Ten Gallons nodded and fingers thicker than Vimes’s wrist unhooked said weapon off a nail on the wall. ‘Would come with you, mister, but it’s all the three of us can do to hold things together down here!’ He spat. ‘Ain’t really any hope anyway, the damn slam is right behind us! See you on the other side, copper!’

Vimes nodded at him, examined the crossbow for a moment, made a little adjustment and, satisfied, climbed back up the steps.

Vimes looked at the few people left on the Wonderful Fanny who weren’t pouring water on the backs of steaming oxen or trying to hold the boat in one piece and above water. The shocks were indeed getting closer together, he was sure of it, and surely, once there was a big enough hole, the whole damn dam would give way.

All the occupants of the cabin except Brassbound, who fell over, jumped together as yet another surge raised the boat.

There was a sharp intake of breath from Feeney as Vimes went over to the trembling Brassbound, who had clearly realized that he was likely to be the unlucky winner of the first-over-the-side contest. And Feeney actually groaned when Vimes handed the man the recovered crossbow saying, ‘I told you, Chief Constable, I know a killer when I see one and I need back-up and I’m sure that our Mister Brassbound is very eager to get himself promptly on to the good side of the law right now, a decision that might well make him look better in court. Am I not right, Mister Brassbound?’

The young man nodded fervently.

Vimes added, ‘I’d rather have you down here, Feeney. Until I know exactly who is still on this tub, I’d like you to look after the ladies. Right now I’m not sure I know who’s alive and who’s dead.’

‘The Fanny is not a tub, commander,’ said Mrs Sillitoe sharply, ‘but I’ll forgive you this one time.’

Vimes gave her a little salute as all but Brassbound jumped and once again the idiot floundered.

Vimes turned towards the stairs. ‘It’s going to be Stratford up there with the pilot, isn’t it, Mister Brassbound?’

Another, bigger surge this time, and Brassbound landed heavily. He managed to get out, ‘And he’s heard about you, you know how it is, and he’s determined to get down to the sea before you catch up with him. He’s a killer, sir, a stone killer! Don’t give him a chance, sir, I beg you for all our sakes, and do it quickly for yours!’ The air was electric, truly electric. Everything metal shook and jangled. ‘They say the dam is going to break pretty soon,’ said Brassbound.

‘Thank you for that, Mister Brassbound. You sound like a sensible young man to me and I’ll say so to the authorities.’

The worried young man’s face was wreathed in smiles as he said, ‘And you’re the famous Commander Vimes, sir! I’m glad to be at your back.’

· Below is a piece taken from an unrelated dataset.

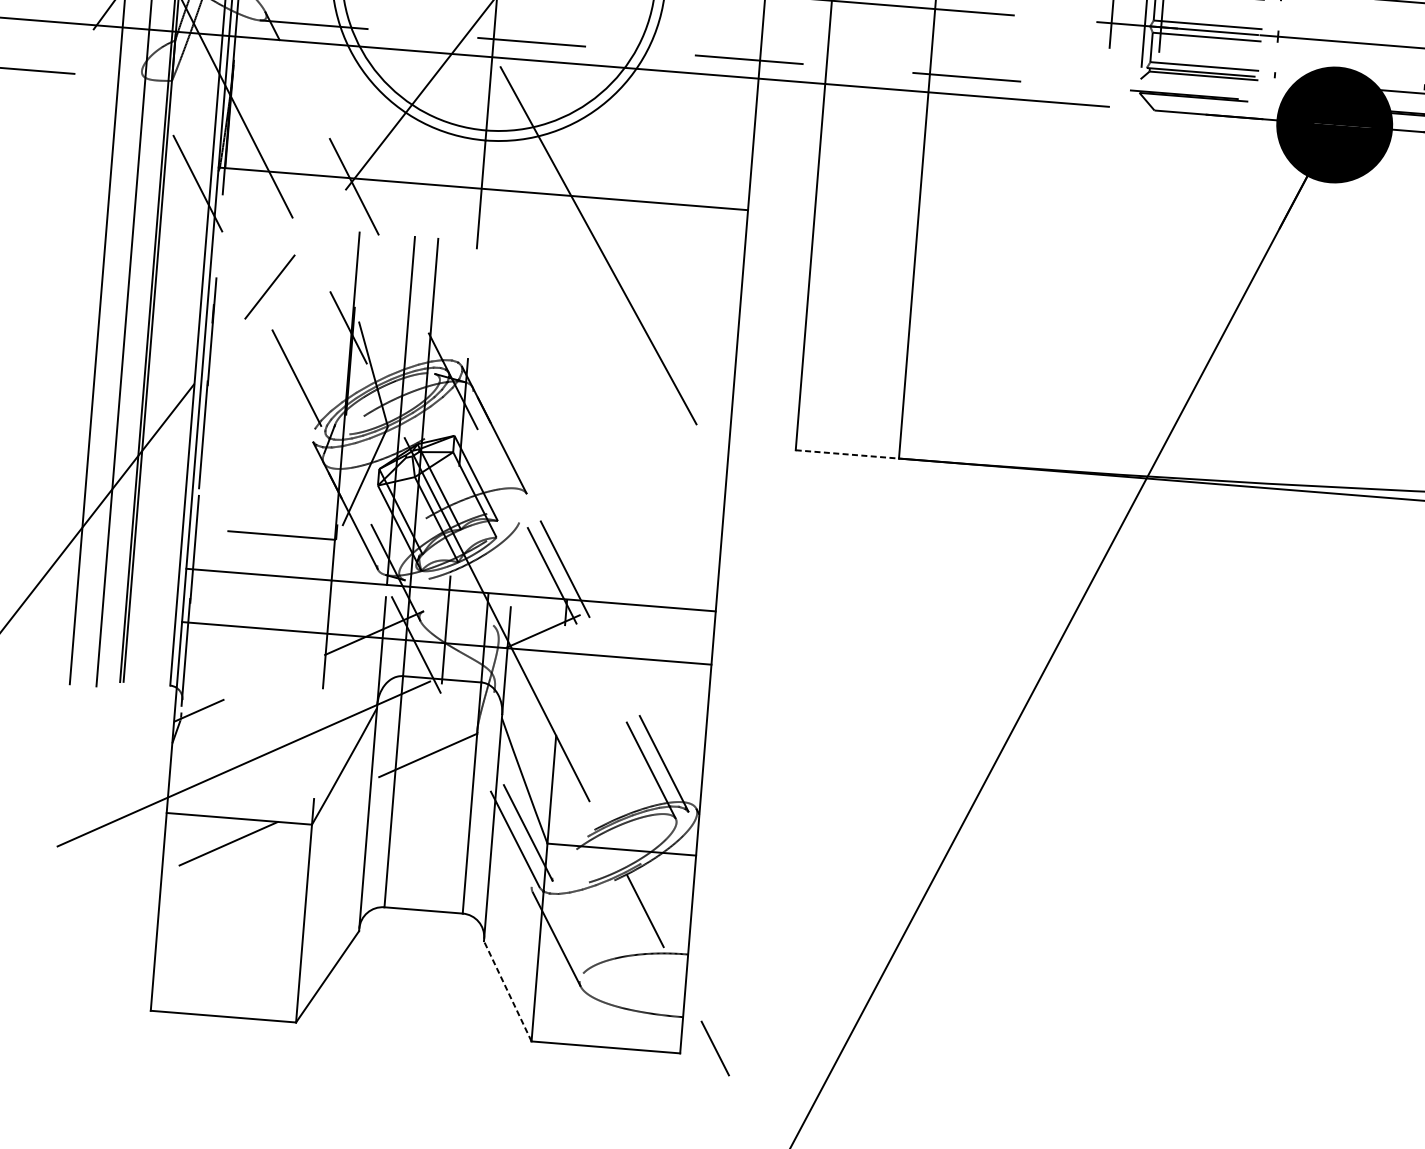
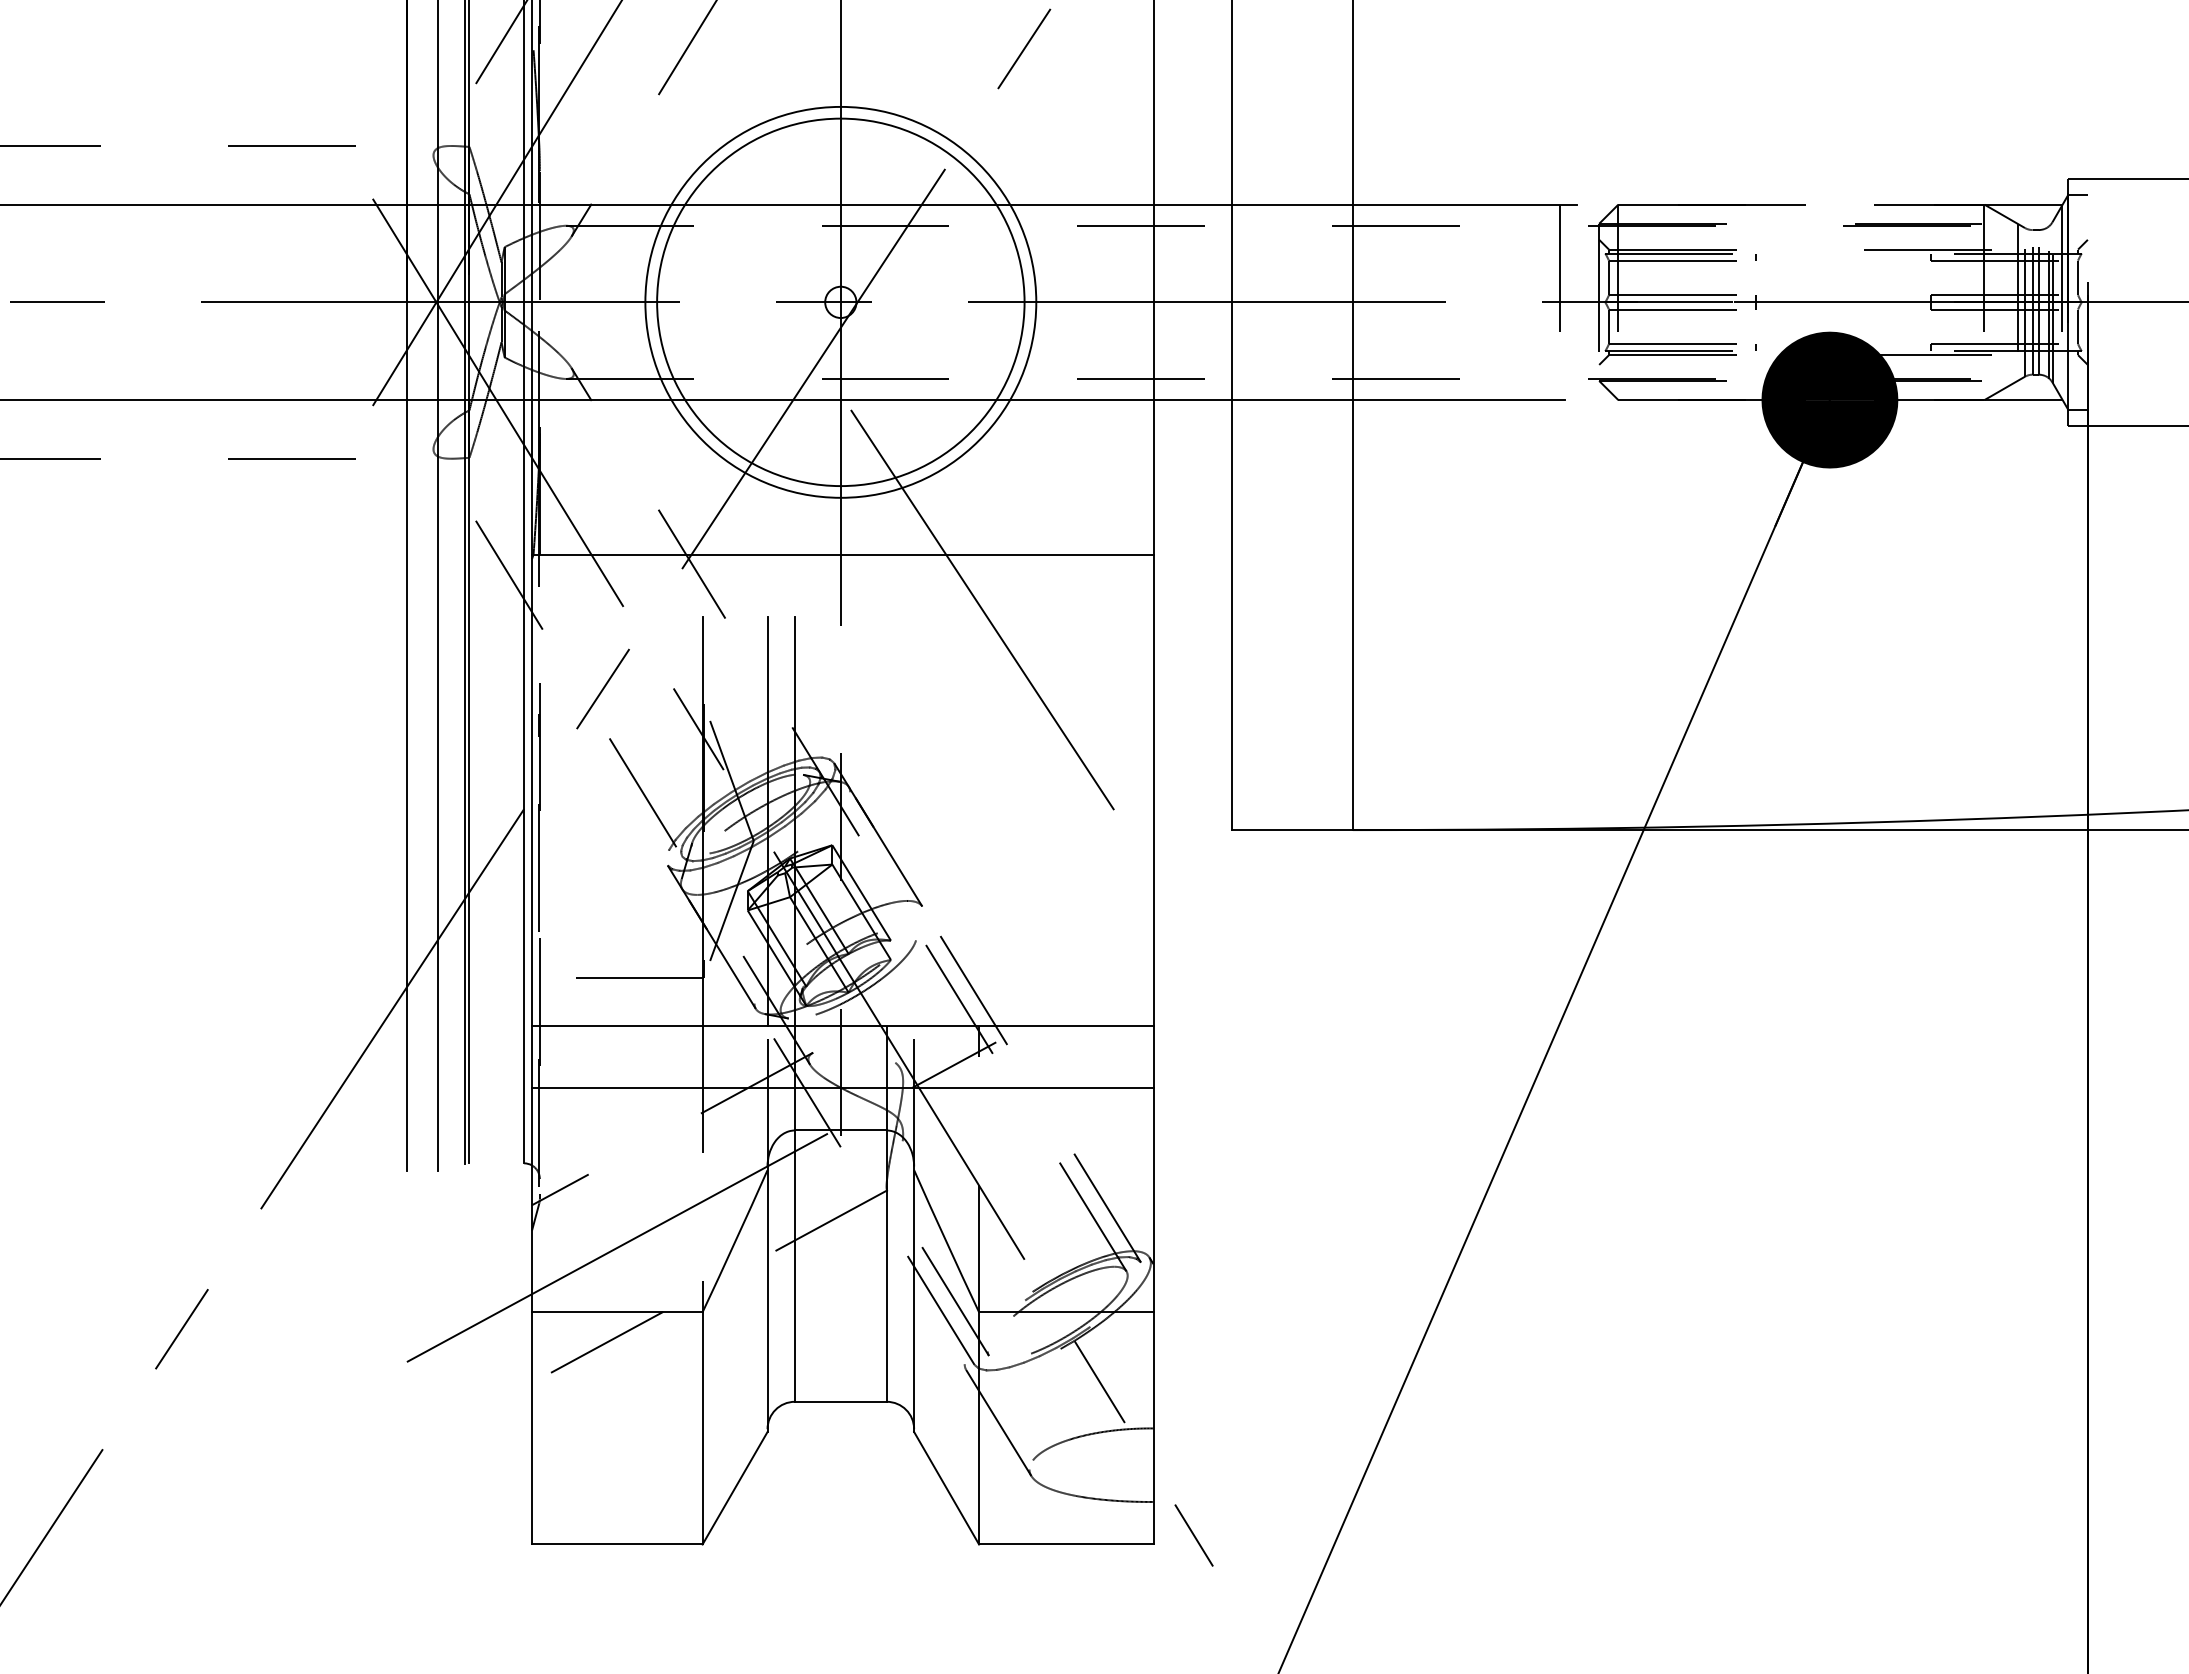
line: (847, 454) -> (1292, 830), dashed -> solid
line: (507, 991) -> (946, 1488), dashed -> solid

There were a lot of steps up to the wheelhouse. The pilot was king and rode high over the river, monarch of all he surveyed even if, as now, rain hammered at the expensive glass windows as if it found such solid slabs of sky offensive. Vimes stepped inside quickly. It was hardly worth shouting, given that the storm drowned out everything, but you had to be able to say that you’d said it: ‘Commander Vimes, Ankh-Morpork City Watch! Statute of necessary action!’ Which didn’t exist, but he swore to himself that he would damn well get it enacted as soon as he got back, even if he had to call in favours from all over the world. A lawman faced with a dreadful emergency should at least have some kind of figleaf to shove down the throats of the lawyers!

He could see the back of Mr Sillitoe’s head with his pilot’s cap. The pilot paid Vimes no attention, but a young man was standing looking at Vimes in knock-kneed, pants-wetting horror. The sword he had been carrying landed heavily on the deck.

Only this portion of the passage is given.